The general merchandise/novelty category provides retailers with a unique opportunity to capture customers’ personal interests in a high-margin item.
Novelty has evolved into a core category because retailers can anticipate 30-60% margins on novelty products. With such strong profit potential, chains in major markets can earn about $35,000 a year per store from the novelty category.
In 2008, general merchandise ranked 11th in terms of in-store sales, according to NACS’ 2009 State of the Industry report.
On a per store basis, the category accounted for 1.4% of in-store sales, but 2.3% of gross margin contribution.
To achieve the rings to capitalize on these high margins, novelty items need to be strategically placed at interruption points throughout the store.
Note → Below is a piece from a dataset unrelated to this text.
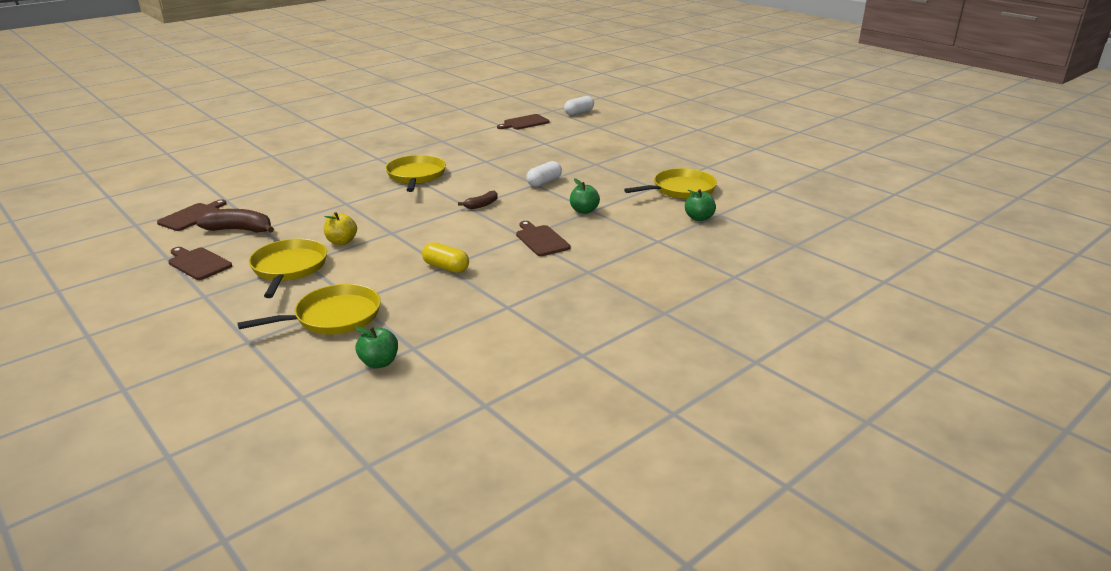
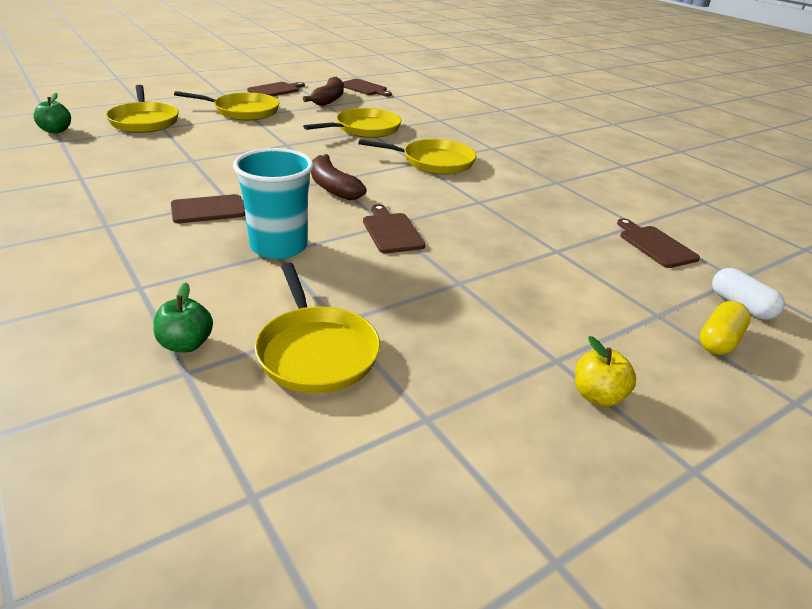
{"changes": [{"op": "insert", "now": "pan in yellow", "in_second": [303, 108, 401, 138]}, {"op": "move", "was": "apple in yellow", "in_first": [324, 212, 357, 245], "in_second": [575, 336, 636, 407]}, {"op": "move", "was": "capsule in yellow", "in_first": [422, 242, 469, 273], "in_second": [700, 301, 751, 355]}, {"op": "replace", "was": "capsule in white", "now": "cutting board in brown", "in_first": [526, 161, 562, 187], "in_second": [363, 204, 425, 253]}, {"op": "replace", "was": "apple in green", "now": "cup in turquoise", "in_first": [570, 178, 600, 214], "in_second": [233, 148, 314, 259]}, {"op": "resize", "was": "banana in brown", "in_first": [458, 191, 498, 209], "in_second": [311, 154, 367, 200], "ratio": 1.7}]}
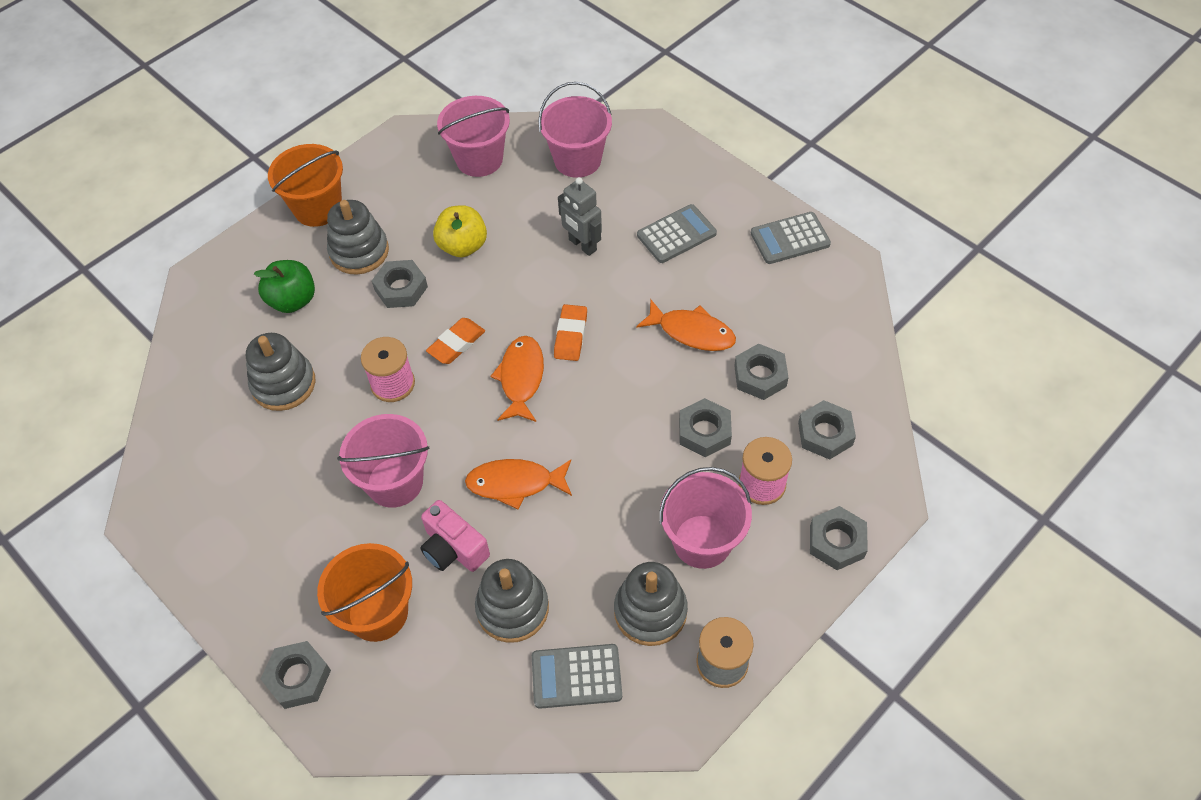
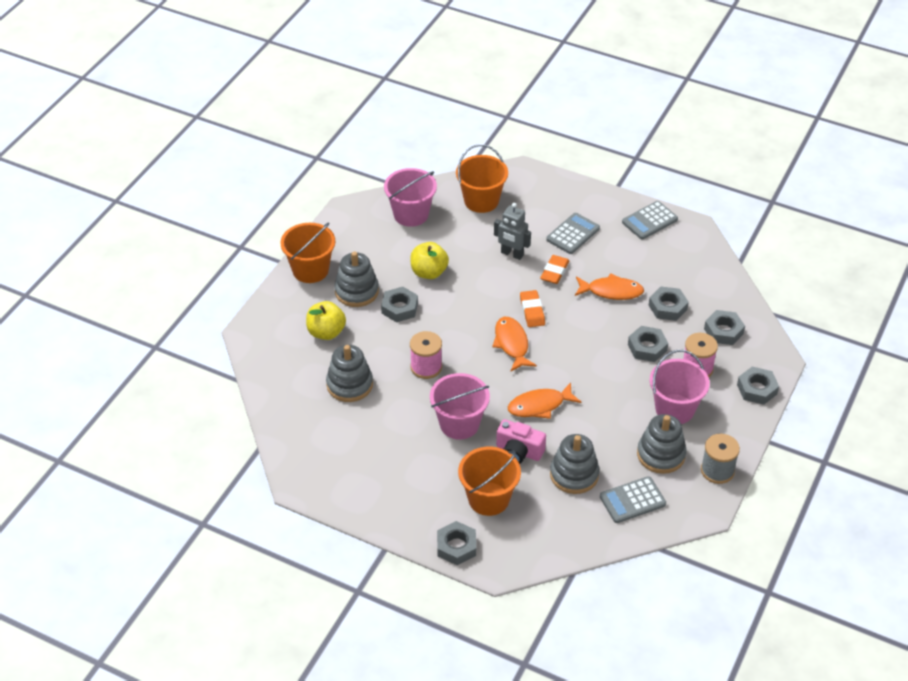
{"changes": [{"op": "move", "was": "eraser in orange", "in_first": [426, 318, 485, 364], "in_second": [540, 255, 570, 284]}, {"op": "recolor", "was": "apple in green", "now": "apple in yellow", "in_first": [254, 260, 315, 313], "in_second": [306, 301, 346, 340]}, {"op": "recolor", "was": "bucket in pink", "now": "bucket in orange", "in_first": [538, 82, 612, 178], "in_second": [456, 144, 508, 213]}]}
While other categories are competing for endcap space, trendy products are more likely to grab the attention of customers.
Most retailers turn to novelty suppliers to brief them on the current trends and provide them with a suggested product mix for the upcoming season. More importantly, suppliers can offer retailers product insurance not typically seen in other categories. Because of the popularity factors associated with most novelty products, suppliers focus on turning the product and inventory awnd will relieve retailers of the inventory that is not selling.
As a result, suppliers make sure their products are moving within the appropriate time frame, or else they will pull them from the shelves. Items typically rotate every two to four weeks. The typical c-store customer shops about three to five times a week. The high turnover allows customers to see a new product every time they enter the store.